Vermutlich würden sich die Leute fragen, warum ich aus der Zahl so ein Drama mache. Und sie hätten vollkommen Recht damit. Aber Du weißt ja schon, dass meine Mutter keine dieser anderen Alternativen hatte. Diese große Witwenrente war das Einzige, was an finanzieller Absicherung vorhanden war. Daneben besaß sie „nur“ ihre körperliche Gesundheit und die Klarheit einer 51-jährigen Frau, bei der Suche nach einer Arbeitsstelle nicht wählerisch zu sein.

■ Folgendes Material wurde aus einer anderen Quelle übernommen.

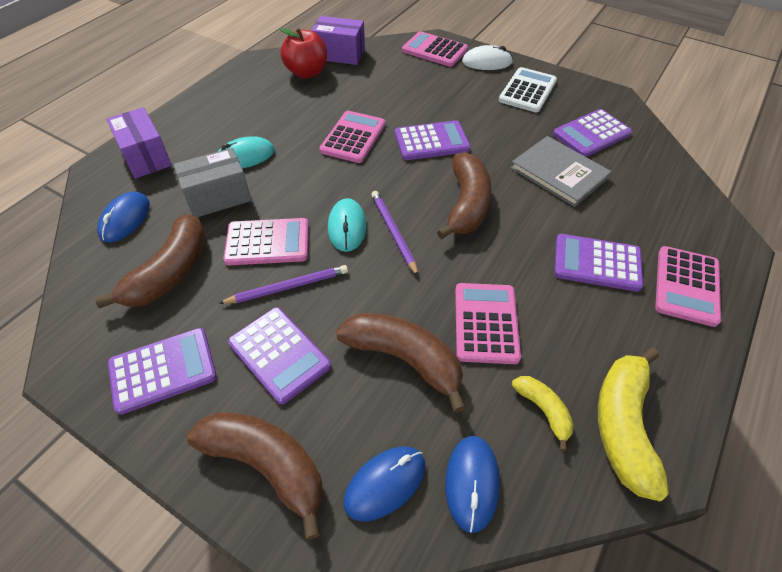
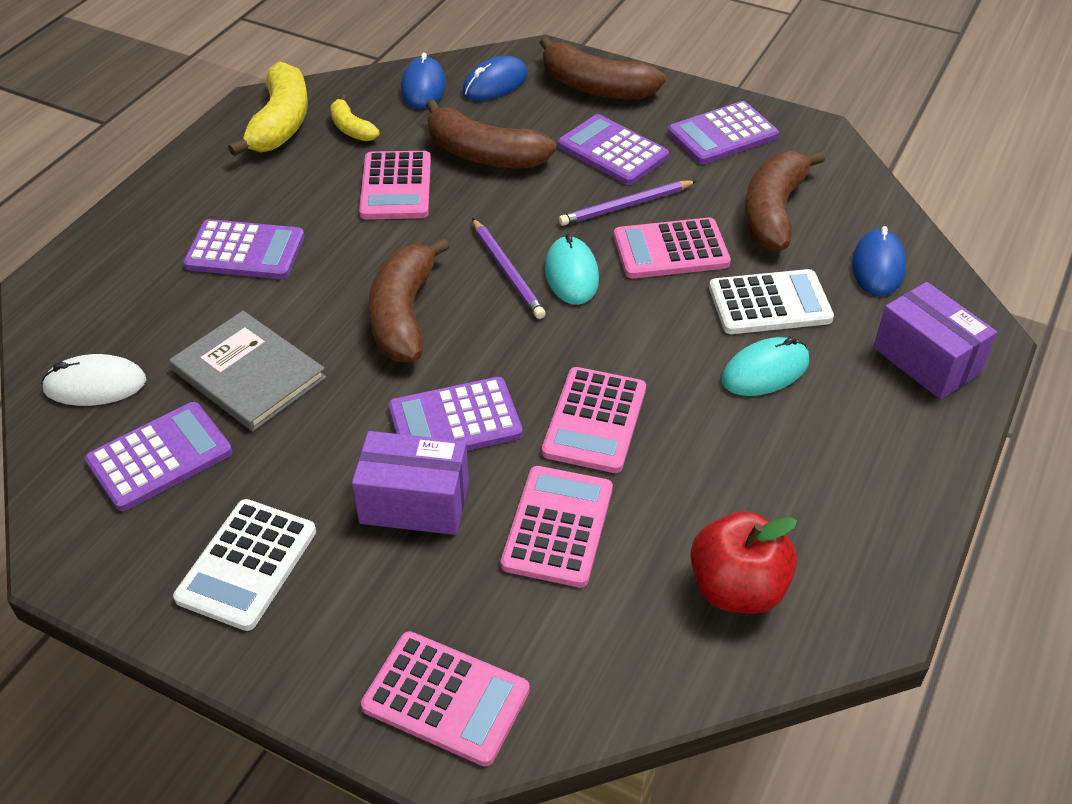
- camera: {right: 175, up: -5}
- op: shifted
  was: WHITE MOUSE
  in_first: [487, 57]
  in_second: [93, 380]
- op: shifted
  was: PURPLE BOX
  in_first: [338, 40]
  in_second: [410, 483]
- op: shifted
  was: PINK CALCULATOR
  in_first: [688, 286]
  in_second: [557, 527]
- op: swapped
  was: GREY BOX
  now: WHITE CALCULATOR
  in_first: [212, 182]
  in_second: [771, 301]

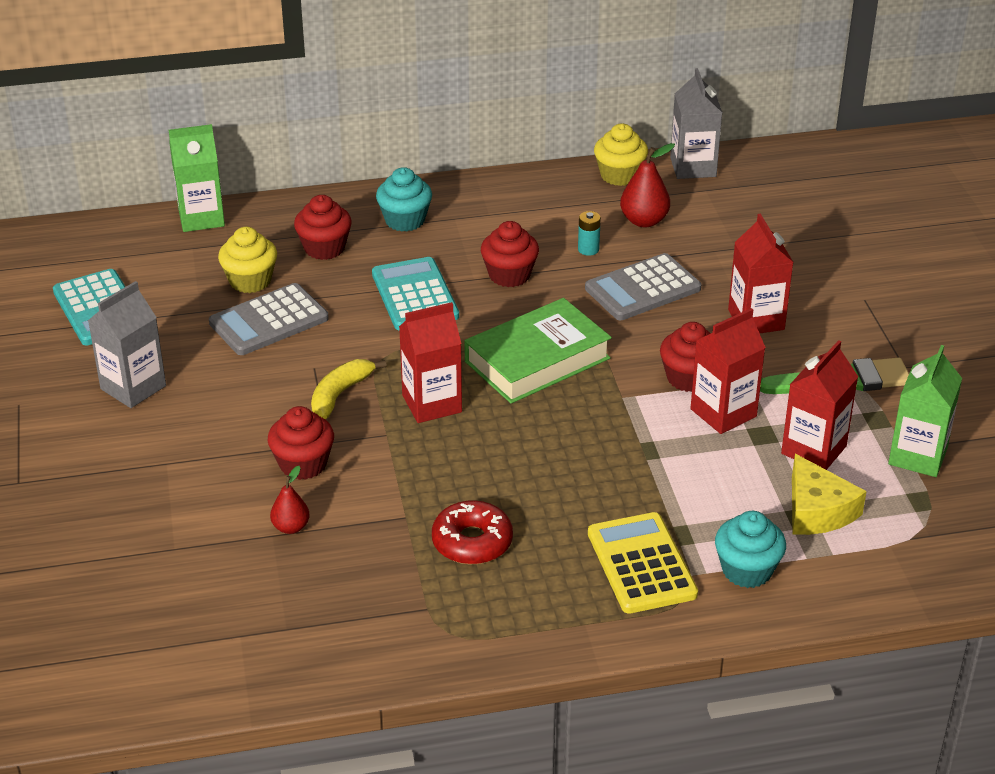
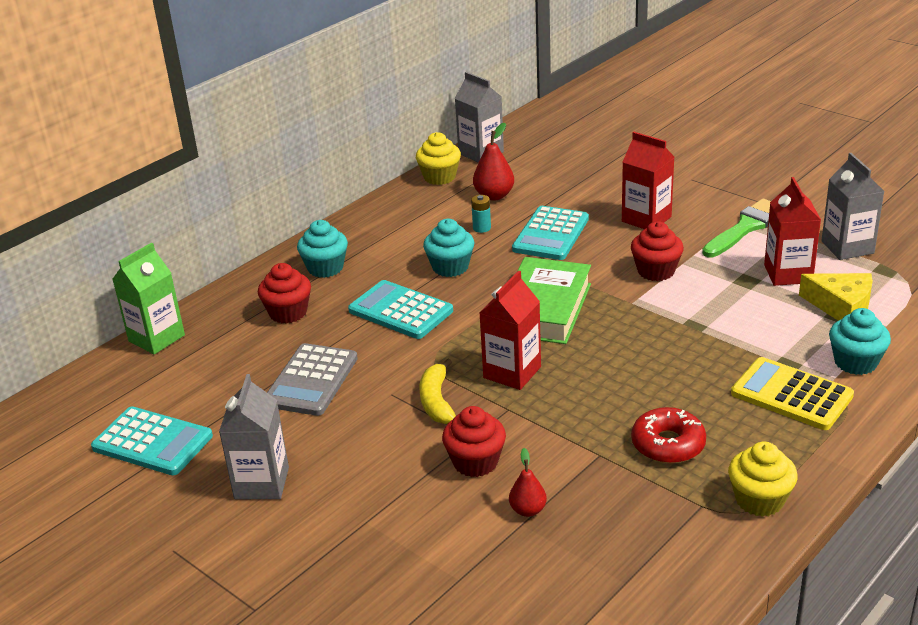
- camera: {right: -35, up: -5}
- op: repainted
  was: RED CUPCAKE
  now: TURQUOISE CUPCAKE
  in_first: [510, 254]
  in_second: [448, 248]
- op: repainted
  was: GREY CALCULATOR
  now: TURQUOISE CALCULATOR
  in_first: [643, 286]
  in_second: [550, 233]
- op: shifted
  was: YELLOW CUPCAKE
  in_first: [247, 260]
  in_second: [763, 479]
- op: repainted
  was: GREEN CARTON
  now: GREY CARTON
  in_first: [925, 411]
  in_second: [852, 206]
- op: gone
  was: RED CARTON
  in_first: [728, 371]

Diese Tatsache hat mich drei Dinge gelehrt:

  • Erstens waren die gesetzlichen Sozialsysteme im Falle meiner Eltern nicht dafür verantwortlich, dass meine Mutter mit einer total unzureichenden finanziellen Basis ihr weiteres Leben neu ausrichten musste. Meine Eltern trugen selbst die Verantwortung dafür.
  • Zweitens gibt es auf die Frage „Wie sichere ich meine Familie als Unternehmer oder Unternehmerin finanziell ab?“ mehrere Antworten. Eine Vielzahl von Optionen haben massive Auswirkungen darauf, ob eine Witwenrente der gesetzlichen Sozialversicherung extrem wichtig oder total unwichtig ist.
  • Drittens gibt es in allen drei Notfallszenarien (Fall A = vorübergehende Geschäftsunfähigkeit; Fall B = dauerhafte Geschäftsunfähigkeit; Fall C = Todesfall) in Sachen finanzieller Absicherung von Unternehmerfamilien einen gemeinsamen Nenner. Es geht immer darum, wie viel Zeit meinen Vertrauenspersonen im jeweiligen Notfall bleibt, bis schwierige Entscheidungen getroffen werden müssen.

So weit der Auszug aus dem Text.